Johannesburg - The National Union of Mineworkers (NUM) will not take part in the Marikana commemorations, it said on Thursday.
“The decision is based on the fact that there was consensus between the NUM, Association of Mineworkers and Construction Union (Amcu), Solidarity, Uasa, and various other stakeholders, including the mining companies, that deputy president of the country Kgalema Motlanthe's office would organise the commemorations,” spokesman Lesiba Seshoka said in a statement.
“The organisation of these commemorations has since been hijacked by the so-called Marikana Support Group and the programme filled with only opposition political parties,” he said.
The commemoration to mark the deaths of 44 people during a wage-related strike at Lonmin's Marikana mines will be held on Friday.

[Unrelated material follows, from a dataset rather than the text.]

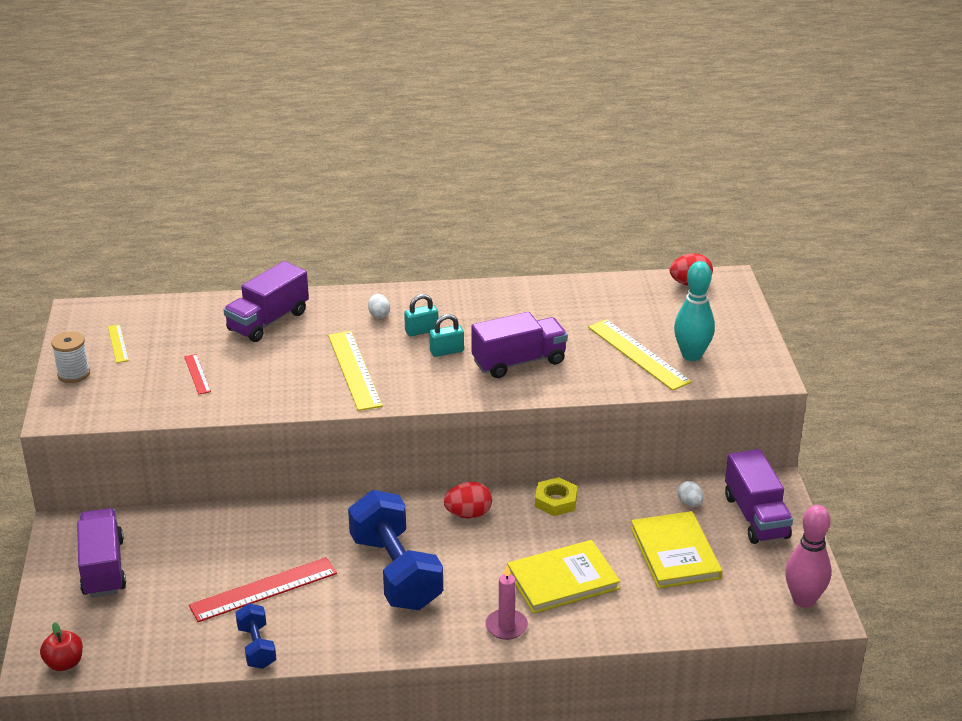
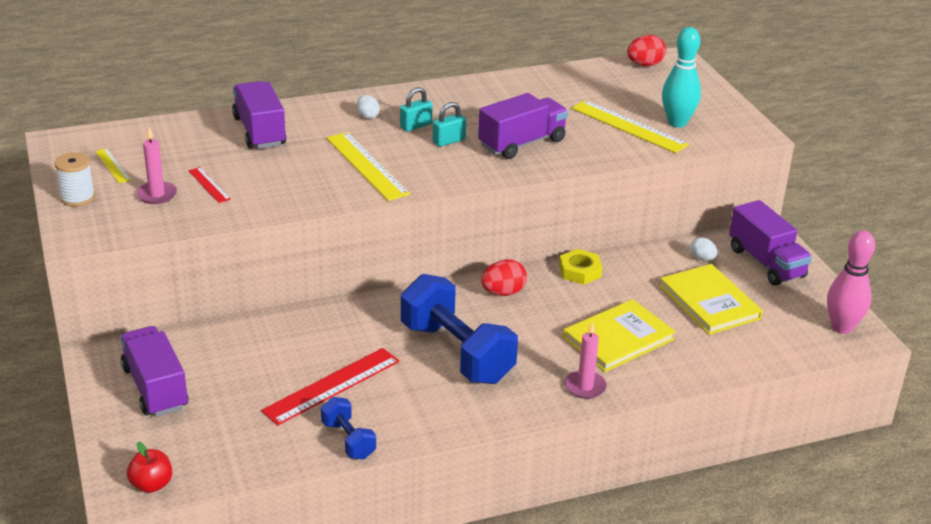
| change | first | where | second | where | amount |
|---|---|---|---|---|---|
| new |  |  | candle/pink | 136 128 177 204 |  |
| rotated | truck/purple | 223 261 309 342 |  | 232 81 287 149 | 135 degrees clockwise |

Thirty-four mineworkers were killed on August 16 last year when police fired on them while trying to disperse and disarm them.
Ten people, including two policemen and two security guards, were killed the preceding week.
Lonmin workers went on an unprotected strike for a monthly salary of R12 500. They gathered at a hill near Nkaneng informal settlement carrying weapons, such as pangas, spears, knobkerries, and iron rods.
Seshoka said the good intentions of Amcu president Joseph Mathunjwa were “muddied” by what he described as the unilateral hijacking of the commemorations.
The NUM initially welcomed Mathunjwa's invitation to its president Senzeni Zokwana to the commemoration. He asked Zokwana to share the stage with him in an attempt to ease tensions in the platinum belt.
Several violent deaths in the area following the Lonmin strike have been blamed on rivalry between Amcu and the NUM.
Lonmin signed an agreement with Amcu this week, recognising it as the company's majority trade union. The agreement set a threshold of a 30 percent membership for any trade union to be recognised by the company.
Membership of the NUM, which used to be the majority union, has dropped to 20 percent of Lonmin's workforce.
Seshoka said the mining sector had always been a multi-union environment where smaller unions with as little as three percent membership co-existed with the NUM irrespective of its majority.
“The National Union of Mineworkers saw it fit to not be party to these commemorations as well as to desist from organising separate commemorations as these may fuel tensions.”
At a news briefing on Tuesday, it emerged that workers had asked Amcu, their legal representatives, the SA Council of Churches (SACC), and the Marikana Support Group to organise the event.
SACC president Bishop Johannes Seoka said the organisers wanted the event to be peaceful and inclusive.